Gone are the days when a part-time job could cover the cost of college. The average tuition costs for a four-year public school in 1977 totaled only $2,600 (adjusted for inflation), according to College Board. For the 2016-17 school year, those costs add up to an average of $9,650.
It’s common for college students to use student loans to help pay for their education. In fact, there are 44.2 million Americans with student loan debt. But what does that debt mean for you at tax time?
If you’ve applied for student loans and are receiving disbursements, you might be wondering: Do student loans count as income?
Are student loans considered income?
“Student loans are not considered taxable income because it is expected that you’ll pay that money back at some point,” said Josh Zimmelman, the owner of Westwood Tax & Consulting.
When you borrow money to pay for school, you don’t need to report your loan amounts as income on your tax return. It might feel like you should because you’re receiving money, but those funds aren’t truly yours. It’s borrowed money that you have to pay back with interest.
Rather than counting as income on your taxes, Zimmelman pointed out, student loans can actually provide some tax benefits.
“There are tax credits for higher education expenses,” said Zimmelman. Even if you pay for your schooling with student loans, it’s possible to claim tax credits with options such as the American Opportunity Credit or the Lifetime Learning Credit. The advantage of tax credits is that they directly lower the amount of tax you owe.
The American Opportunity Credit can result in up to $2,500 per year in tax credits for your first four years of college. The Lifetime Learning Credit allows you to claim up to $2,000 a year.
Once you start repaying your student loans, you can still get a tax break because the interest you pay is tax deductible. The student loan interest tax deduction allows you to reduce your taxable income by up to $2,500 a year, lowering your total tax bill. You can even see how much you could save using this deduction with this student loan interest deduction calculator.
What about scholarships and grants?
You don’t have to claim student loan money as income since you have to pay them back with interest. But what about scholarships and grants? That’s free money you receive for school — funds you don’t have repay.
According to Zimmelman, whether you claim scholarships and grants as income on your taxes depends on how you use the money.
“Financial aid and grants are generally not considered taxable income, provided the money is spent for tuition, fees, books, and other supplies for classes,” he said. “Grants and scholarship money used for other purposes like room and board must be reported as taxable income.”
Zimmelman also pointed out that you have to report income from work-study programs. Work-study is a type of financial aid, but it is still money earned. As such, it has to be reported to the IRS.
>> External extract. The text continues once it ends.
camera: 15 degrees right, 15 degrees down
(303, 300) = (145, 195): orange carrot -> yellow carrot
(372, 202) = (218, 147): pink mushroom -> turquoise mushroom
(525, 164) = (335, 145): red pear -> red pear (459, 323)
When student debt could be taxed as income
Even though student loans are not considered income when the money is disbursed to you, it doesn’t mean you’re totally in the clear.
“If your student loan debt is later forgiven instead of being paid back, it becomes taxable,” said Zimmelman. “The amount forgiven will be considered a cancellation of debt, which is taxable as income.”
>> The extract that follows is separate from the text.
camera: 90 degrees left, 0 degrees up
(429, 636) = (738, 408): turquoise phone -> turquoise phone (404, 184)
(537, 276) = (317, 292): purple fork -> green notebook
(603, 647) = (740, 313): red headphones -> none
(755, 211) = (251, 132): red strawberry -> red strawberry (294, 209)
When your loans are forgiven, you don’t have to pay the debt back. In most cases, it would then be considered money you received as a benefit, making it taxable income. This includes any forgiveness you may receive as the result of an income-driven repayment plan.
With these plans, your monthly loan payments are based on your income and you repay your debt for 20 or 25 years. Once that repayment period is complete, any remaining student loan balance is forgiven. At that point, the forgiven amount is considered income, meaning a higher tax bill for you.
The exceptions to this tax rule are Public Service Loan Forgiveness and Teacher Loan Forgiveness. If you qualify for these programs and your remaining loan balance is forgiven, you won’t have to pay taxes on the forgiven amount.
Before accepting a plan that involves student loan forgiveness, consider consulting with a tax professional to determine the impact.
Know your options ahead of time
In a perfect world, everyone would be able to afford college without having to worry about student loan debt. For most people, however, paying for college without help is practically impossible.
In most cases, your student loan debt won’t be taxed as income. But keep the situations when you could face a tax bill for student debt in mind. This way, you can complete your tax return accurately.